The diary entries in this period come fast and hard, and, for a man as instinctively funny as Shandling, they are shockingly serious, their messages a mixture of California-ish, spirituality-tinged pep talks (“Just be Garry”; “Relax and have fun”; “Nothing ever felt so right”; “I am Garry Shandling and I am free. FREE. Free at last”) and business-samurai-style missives (“Commit to killing”; “Commit to the performance”; “Become one with the tonite show”). Shandling took voluminous notes, but his mien was loose, his rhythms unhurried and natural. He was thick-lipped, his squinty eyes and fleshy face expressing equal parts dread and hilarity, his hair a bristly helmet, his distinctive honk of a voice steadily serving punch line after punch line, delivered with a precise, easeful facility. Much of his material was about being a loser with women (“My girlfriend moved in with another guy, so I dumped her, because that’s where I draw the line”), or about being a loser with women but still horny (“We go back to her place; I’m on the couch and I’m really getting into it . . . and then she comes into the room”), or about trying to pretend not to be horny but still being horny (“Do you have ‘Zen and the Art of Archery’? O.K., so just give me that Hustler”).

Shandling, who reminded his ardent admirers that it was totally cool to be a little bit ugly and neurotic and funny and smart, had a penchant for jokes about hot stewardesses and nagging, nightmarish Jewish mothers that left some of us with complicated feelings. Comedy, in Shandling’s heyday, was a boy’s club, and, save for the inclusion of Silverman, and the inimitable comedy writer Merrill Markoe, the documentary reflects this. (In her new memoir about coming up in the industry, Nell Scovell recounts how Shandling, reading a spec script of hers in the eighties, told her appreciatively that she writes “like a guy.”)

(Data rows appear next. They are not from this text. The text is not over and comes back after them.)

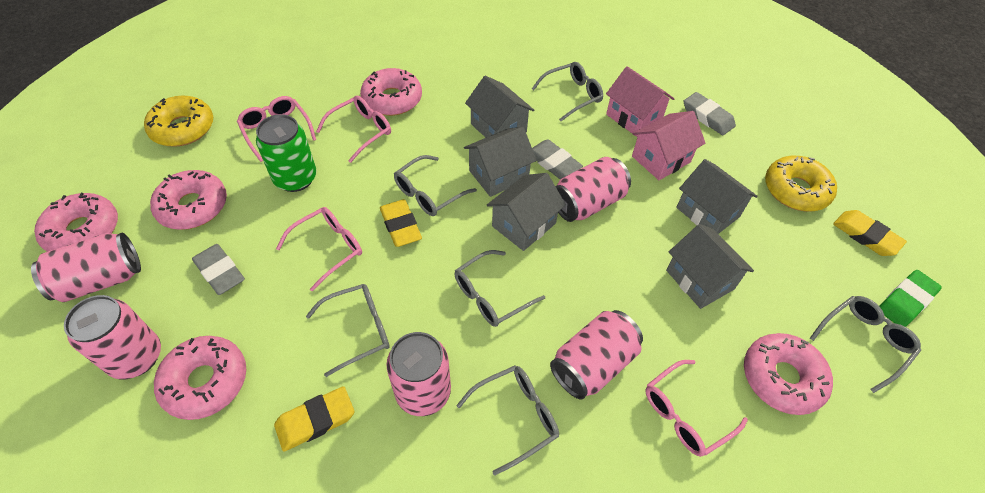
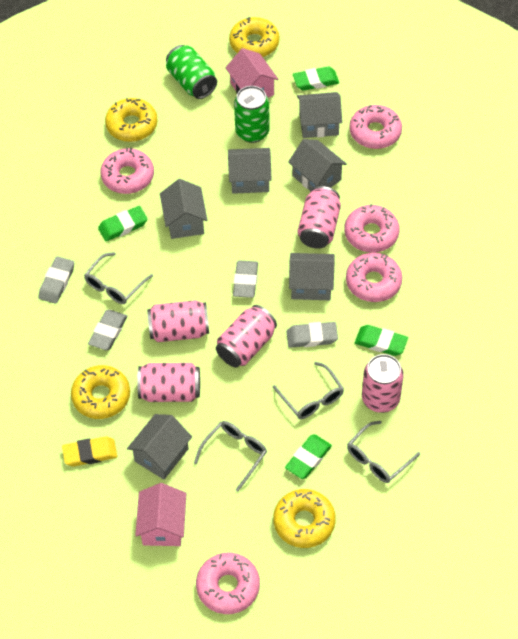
green can: 1 -> 2
green eraser: 1 -> 4
grey eraser: 3 -> 4
grey glasses: 6 -> 4
grey house: 5 -> 6
pink glasses: 4 -> 0
yellow donut: 2 -> 4
yellow eraser: 3 -> 1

As Shandling’s career turned back toward TV—this time as the creator of his own shows—his understanding of women characters, and the complexity of character in general, grew increasingly nuanced. His most stellar contributions to both comedy and television were the fourth-wall-breaking “It’s Garry Shandling’s Show,” which ran from 1986 to 1990, and in which he played a self-obsessed, self-doubting comedian who is also aware that he is an actor on a sitcom, populating a set alongside fellow actors, in front of a live studio audience; and, later, the truly brilliant talk-show satire “The Larry Sanders Show,” which ran from 1992 to 1998, in which Shandling played the self-obsessed, self-doubting titular character, a late-night host, who interacts with the equally self-obsessed and self-doubting characters who surround him behind the scenes. “Sanders” was great because of its downbeat naturalism: its depictions of the everyday humiliations, frustrations, and desires of people interacting under the ego-inflating and -shattering conditions of the entertainment industry. This, as the television writer Al Jean says in an interview, was “the dawn of what they call the golden age of TV.”

The final hour of “Zen Diaries” sags. This might be because the humiliations and frustrations that dogged Shandling for most of his life relaxed their grip in his last decade: the magic that is needed to turn mundane experience into art went missing. Shandling’s creative output was lean, but he was happier. He wasn’t chasing Zen, but embodying it—mentoring younger comics, meditating, and getting increasingly deeper into Buddhism. Speaking about “Sanders,” Shandling said, “some people mistakenly think that’s a dark show about people trying to get what they want. No, it’s a show about people trying to get love and that shit gets in the way.” At the end of Shandling’s life, the documentary suggests, love had won.